What you’re describing is a very severe impairment of color perception and that level of impairment is pretty rare. Most “colorblind” people are actually better described as “colorweak”. I don’t see greens very well, but I do see green and don’t have a problem distinguishing traffic lights, LED’s turning from red to green, or perceiving that someone’s lips have turned blue. I have the most common form of colorblindness and while once in a great while it’s annoying it’s never been life-threatening and it’s never stopped me from doing what I want to do in life.

Other people do find it seriously disabling - if they want the glasses more power to them. But this shouldn’t be seen as something to be forced on absolutely everyone with color vision deviating from the norm.

Who’s forcing them on anyone?

Heh. I never knew that about Byrne – but one of the first of his issues that I’d bought was one where Superman casually manhandles a problem that’s too much for various members of the Green Lantern Corps. After all, he doesn’t give a crap whether the threat is yellow; “MY POWERS,” he announces, “AREN’T HINDERED BY COLOR!”

Okay, hijack over. But it cracks me up, in retrospect.

There is an element out there that, upon finding someone isn’t meeting some norm or other, will insist that forcing the person to conform to that norm is the proper course of action regardless of what the affected person might think about it.

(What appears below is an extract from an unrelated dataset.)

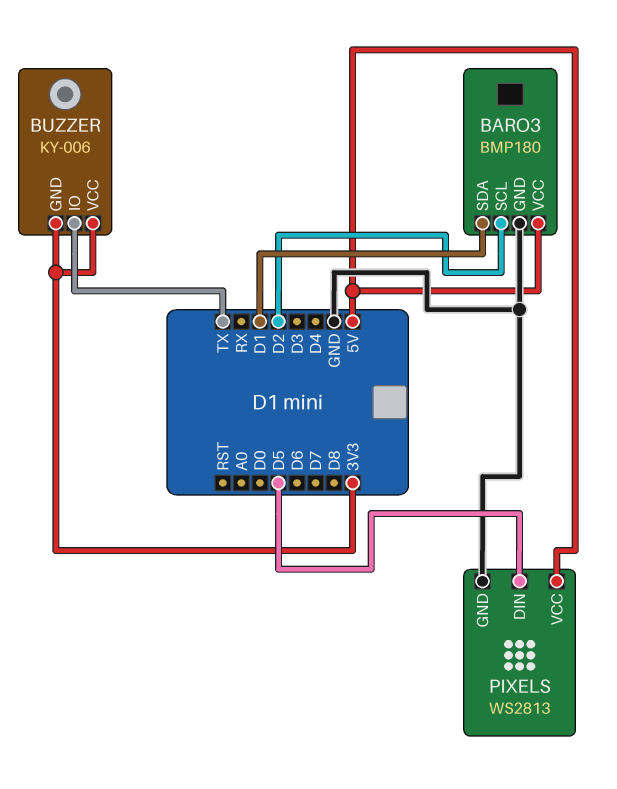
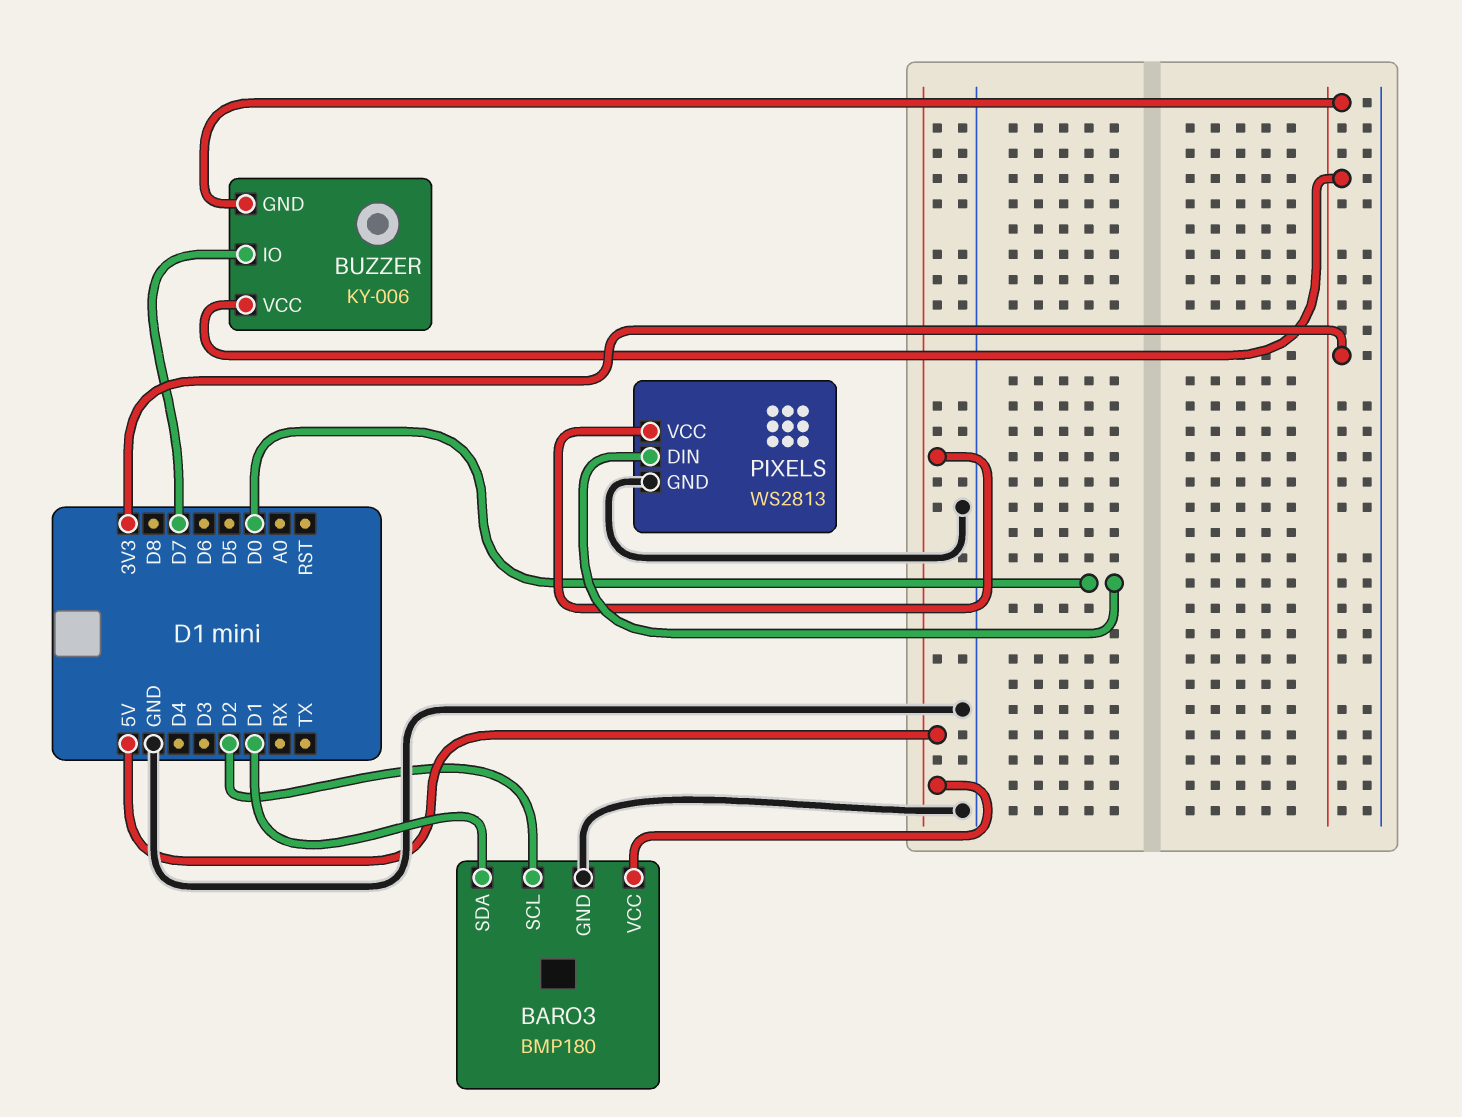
BUZZER pin IO: TX -> D7
PIXELS pin DIN: D5 -> D0

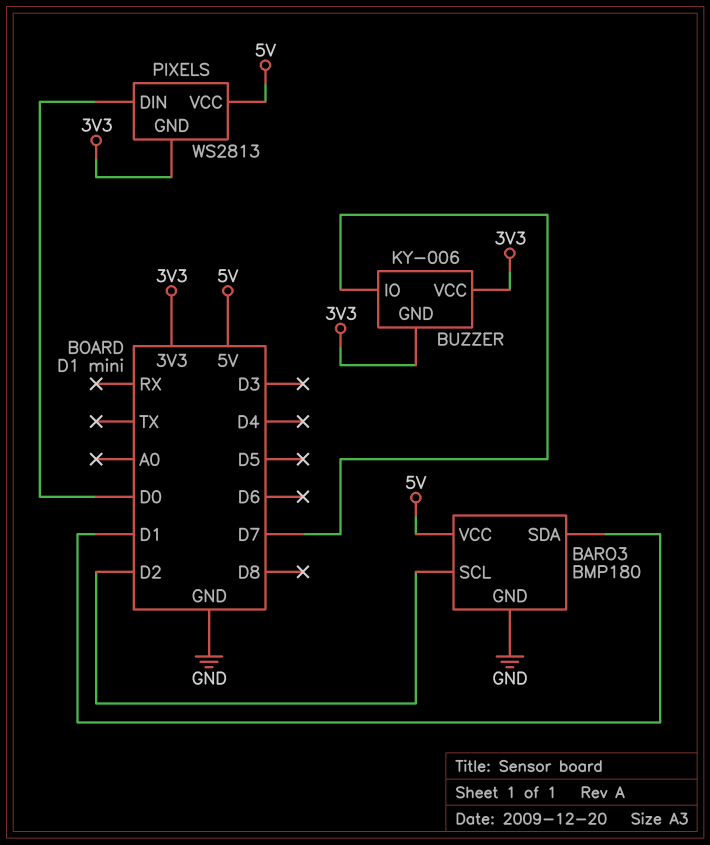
PIXELS pin GND: GND -> 3V3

It’s the same attitude that used to force left-handed children to write with their right hands or otherwise attempt to change the fundamental wiring of the kid to conform to societal norms. Being left-handed isn’t a disability unless society makes it a disability.

I’ve heard of these glasses for several years, and I’ve encountered people who not only think I should wear them, but seem puzzled that I really have no interest and will spend time trying to convince me I should try them because don’t I want to see what everyone else sees? Um… you know, this just hasn’t been a problem in my life. And frankly, after a half century of perceiving the world as I do, I might not like normal color vision. I mean, would everyone look greenish to me compared to how I see them right now? Is food going to look funny-colored and “off”? Sure, the winter coat I have that looks brown to me will, apparently, suddenly look green but it’s just… not that important to me.

So, while this hasn’t come up in this thread it has come up in real life from time to time.

My father was red-green colorblind. Mostly it wasn’t a handicap. But we went to Atlantic City for a week every summer. There, the traffic lights on the streets that ran the long way (NE to SW) had the red on top, green on the bottom, but the short streets had it upside down. This caused him serious difficulty. They did it that way in order to use only three bulbs inside the signal instead of twelve. I think he died before there were any significant number of horizontal signals, but I wonder about them.